The current hospital budget is $10,000,000 and the current tax dollars are $280,000 which is 2.8%. We do get some additional funds from resources such as grants which provided $220,000 in 2010 and will be about $180,000 in 2011 (with some grants still pending.) We currently have a staffing agreement with Hamilton County which totals $360,000 annually. This is a straight contractual arrangement which means we do not “bill” the patients for our time down there — the Hamilton County Hospital pays Greeley County Health Services this amount directly. Our providers are simply paid for their time in the hospital and clinics.
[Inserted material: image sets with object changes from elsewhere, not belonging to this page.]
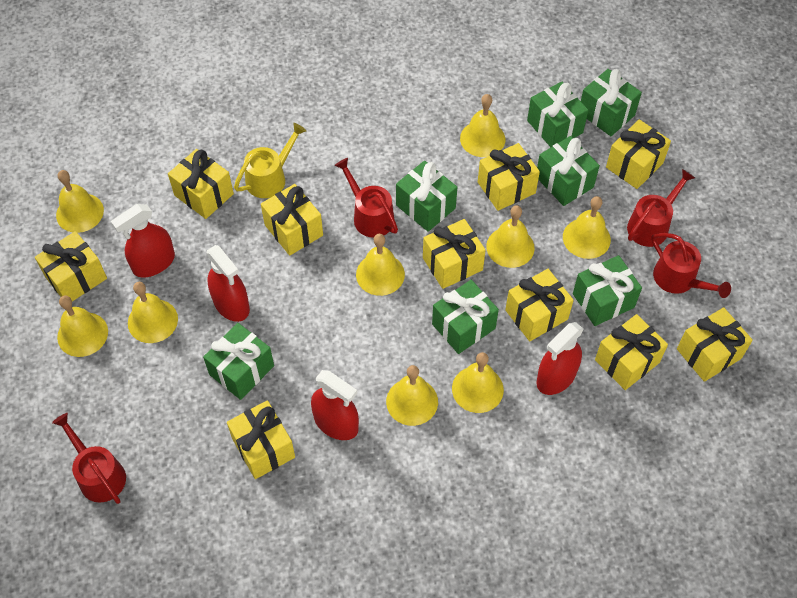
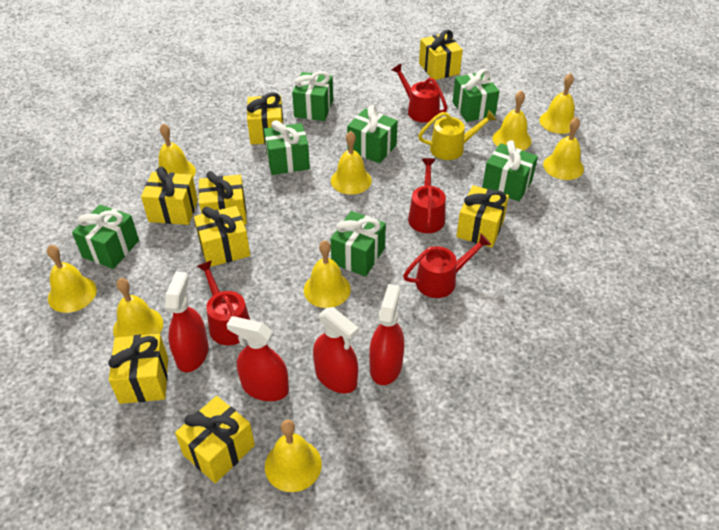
yellow gift: 10 -> 8

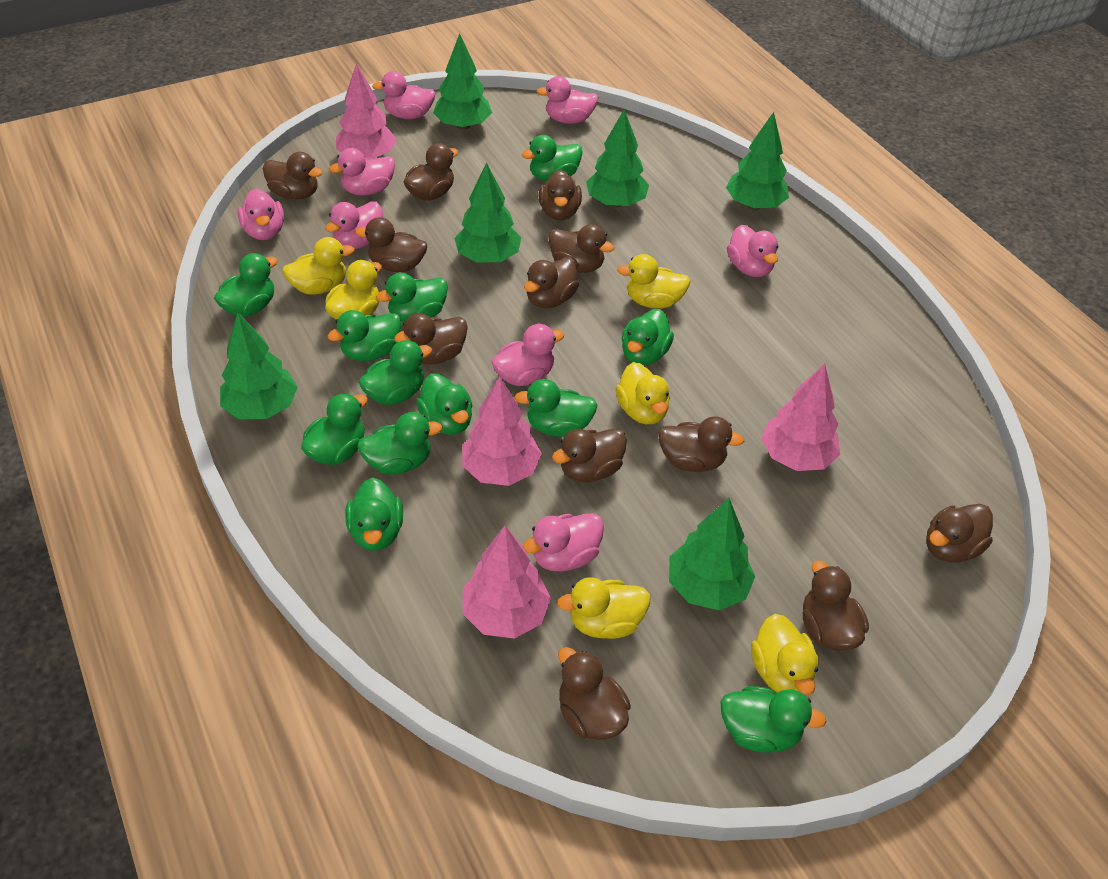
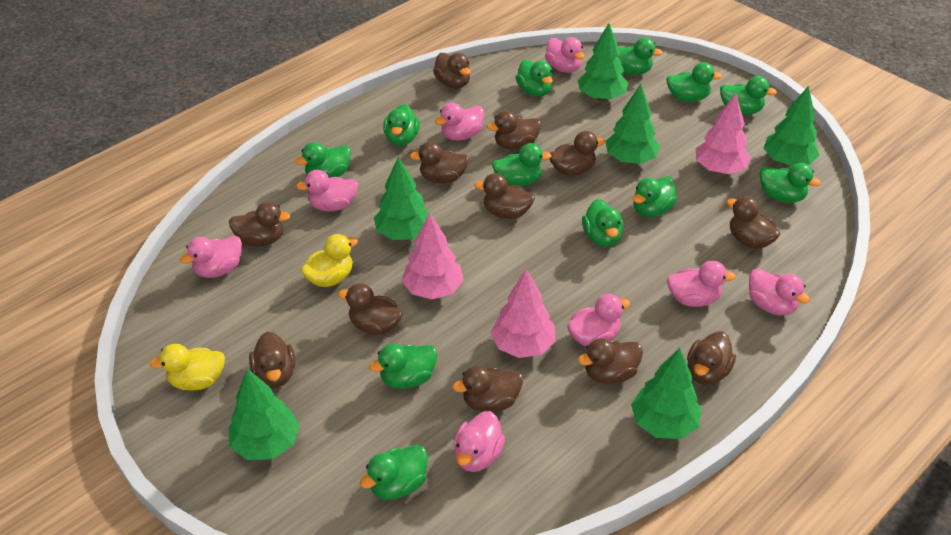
pink tree: 4 -> 3
yellow duck: 6 -> 2

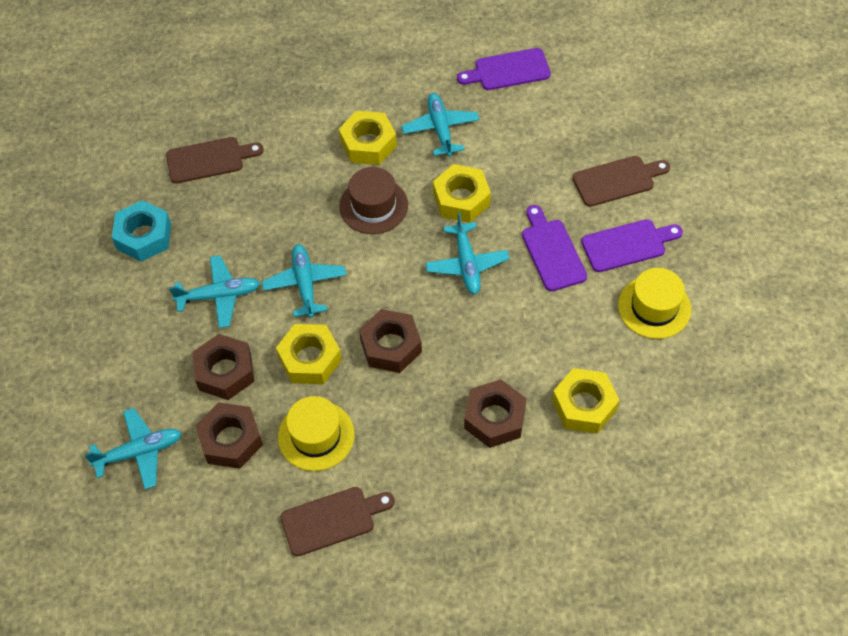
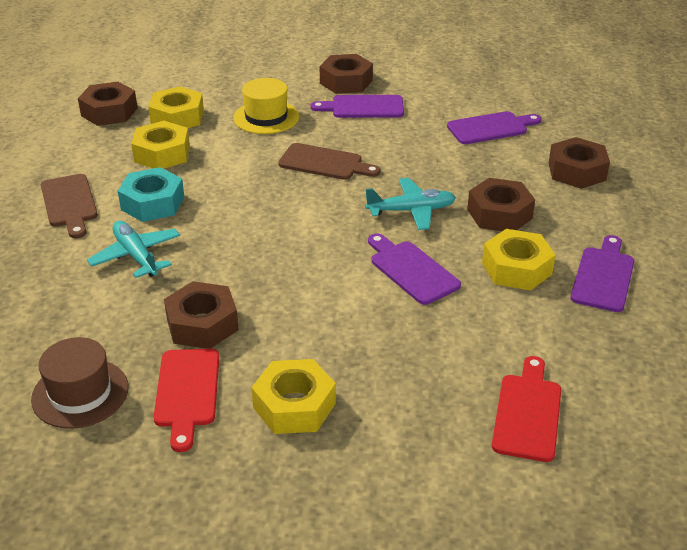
brown cutting board: 3 -> 2
brown nut: 4 -> 5
purple cutting board: 3 -> 4
red cutting board: 0 -> 2
turquoise plane: 5 -> 2
yellow hat: 2 -> 1

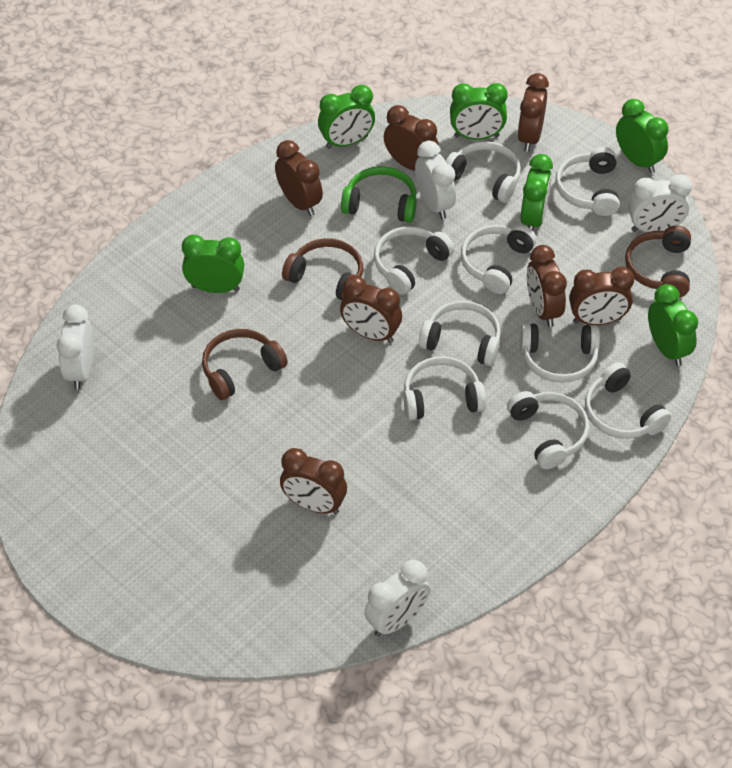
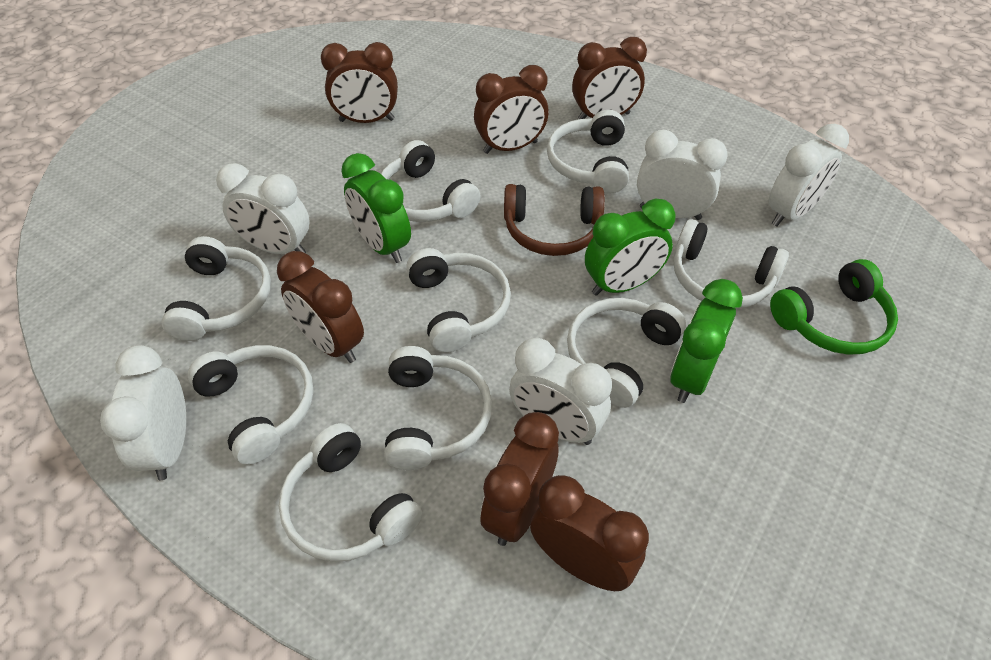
brown clock: 7 -> 6
brown headphones: 3 -> 1
green clock: 6 -> 3
white clock: 4 -> 5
There is also revenue generated from each clinic in Tribune and Sharon Springs, the long term care and departments such as physical therapy and home health. However, when we say “the hospital”, we mean Greeley County Health Services which includes the entire system.
Are the satellite clinics under GCHS funded through mill levies in those counties? If not how are they funded and are Greeley county taxpayers helping fund the clinics in the other counties with their tax dollars?
The clinic in Syracuse is owned and operated by Hamilton County Hospital. The clinic is Sharon Springs is owned and operated by Greeley County Health Services. The building in Sharon Springs was constructed by the Greeley-Wallace County Healthcare Foundation and the building costs and equipment were purchased through grants and local donations at no cost to the Greeley County Hospital.
The clinic in Sharon Springs accounts for almost a full third of all clinic visits. When patients are seen in Sharon Springs, they are billed and the money is returned, to Greeley County Health Services (GCHS). The Sharon Springs clinic operates at a breakeven and that breakeven does not include the financial impact of the patients who travel to the GCHS for hospitalization or other tests which is 28.9% of the total GCHS or other testing such as labs which are drawn in Sharon Springs but performed in GCHS. We do our best to allocate expenses (such as salaries) to each profit center or location and at Dr. Moser’s direction years ago, we have worked hard to view ourselves as an entire system.
Are the salaries of the staff that circulate through the satellite clinics being paid from different funding sources when they are at the satellite clinics, or are the entire salaries of the staff that circulate through the satellite offices being paid from funds generated from the mill levy in Greeley county?
Staff in Syracuse are paid for through the Hamilton County Hospital. Staff in Sharon Springs are paid out of the Wallace County Clinic profit center. As an example, GCHS allocates a percentage of each physician’s time to each clinic, where it becomes part of their expenses. The staff who primarily stay in that clinic full time are also allocated there, although on any given day a staff member can be working partially or exclusively on something that benefits one clinic or another – or the entire system. For example, currently, all of the clinic billing is done in Sharon Springs. Those ladies’ salaries are allocated entirely to the Sharon Springs profit center and yet some of their work is systemwide as well. We do work to allocate time equitably.
The history of the clinic is Sharon Springs is a long story which has created a hand-in-hand benefit to both of our communities. A number of years ago, we put together a joint county group to investigate the standards across the state and we found that in every other Kansas county without a hospital, a satellite clinic was operated at the expense of a regional hospital. This serves a number of purposes but one of the most important financial reasons is to funnel patients back to the parent hospital. We found that in 2010 the vast majority of Wallace County residents were hospitalized in Tribune with only a handful seeking care at the two other hospitals within 30 miles of Sharon Springs. This is an important revenue stream for GCHS.